Mais notre conviction demeure que si les Etats veulent, ils y arriveront. Les armées nationales doivent aller vers une forme de socialisation avec les populations qu’elles sont censées protéger. C’est humain et donc faisable, mais au prix du sacrifice.
Quelle solution préconisez-vous pour sortir le Mali de cette situation difficile ?
Résoudre un problème, une situation difficile commence par reconnaitre et accepter l’existence de la situation en question. Le Mali n’a pas le choix, il doit accepter que la situation est loin d’êtreapaisée dans sa partie centrale contrairement aux fanfaronnades du Premier Ministre dans son discours à New-York. Les autorités doivent admettre que cette partie est en passe d’échapper à leur contrôle et cela à tous les niveaux.

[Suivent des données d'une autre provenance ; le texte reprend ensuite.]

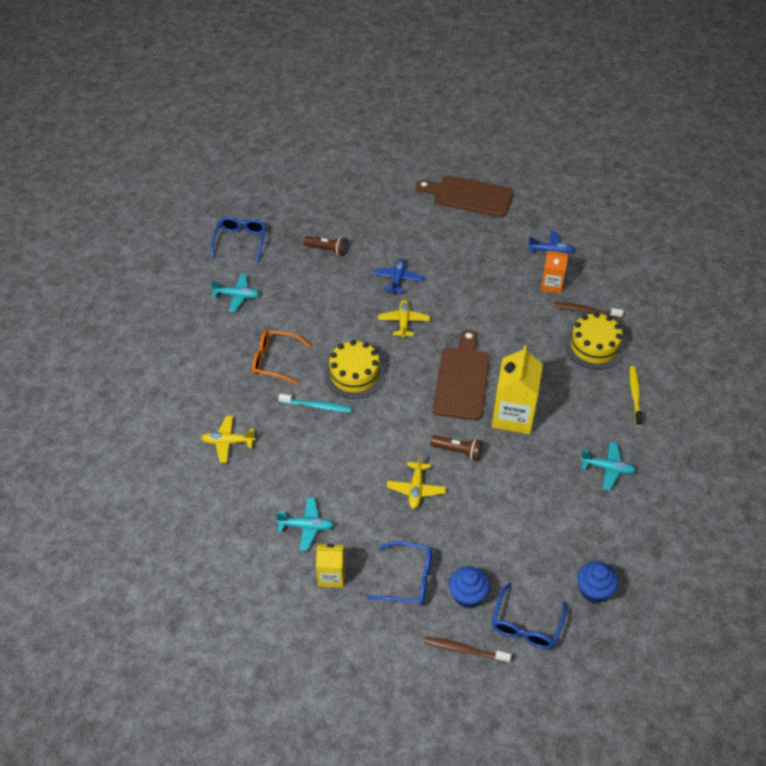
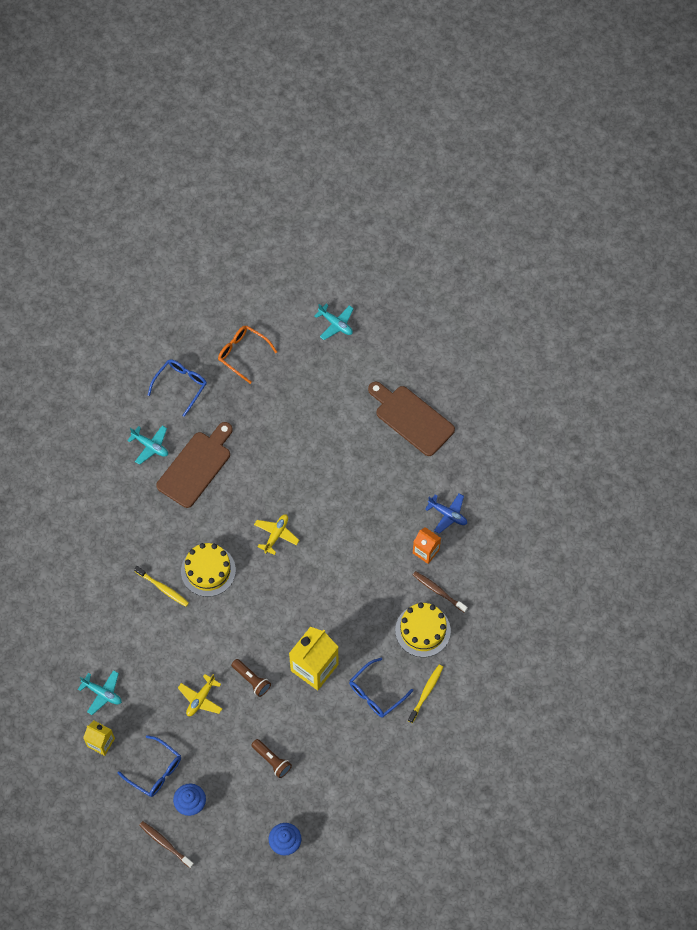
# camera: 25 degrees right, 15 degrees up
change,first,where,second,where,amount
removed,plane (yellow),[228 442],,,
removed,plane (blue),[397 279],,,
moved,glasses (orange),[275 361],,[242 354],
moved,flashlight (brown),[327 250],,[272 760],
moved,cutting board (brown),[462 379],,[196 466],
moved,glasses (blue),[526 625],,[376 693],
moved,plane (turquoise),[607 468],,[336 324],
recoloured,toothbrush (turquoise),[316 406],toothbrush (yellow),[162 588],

Ensuite, elles doivent mettre les populations en avant de manière inclusive et chercher à résoudre ensemble et par priorité les problèmes déjà connus. Le problème est aujourd’hui global à certains points de vue, mais les solutions sont locales et ne peuvent être globalisées ou dictées, au risque de continuer à faire du sur place.
Votre mot de la fin ?
Le Mali traverse la pire crise de son histoire et la gestion amorphede l’Etat central n’est pas pour faciliter les choses. Cette crise n’est pas une fatalité, elle a été créée et entretenue par les hommes; seule la détermination de l’Etat pourrait venir à bout à condition d’y faire face avec sincérité sans calcul ni agenda caché.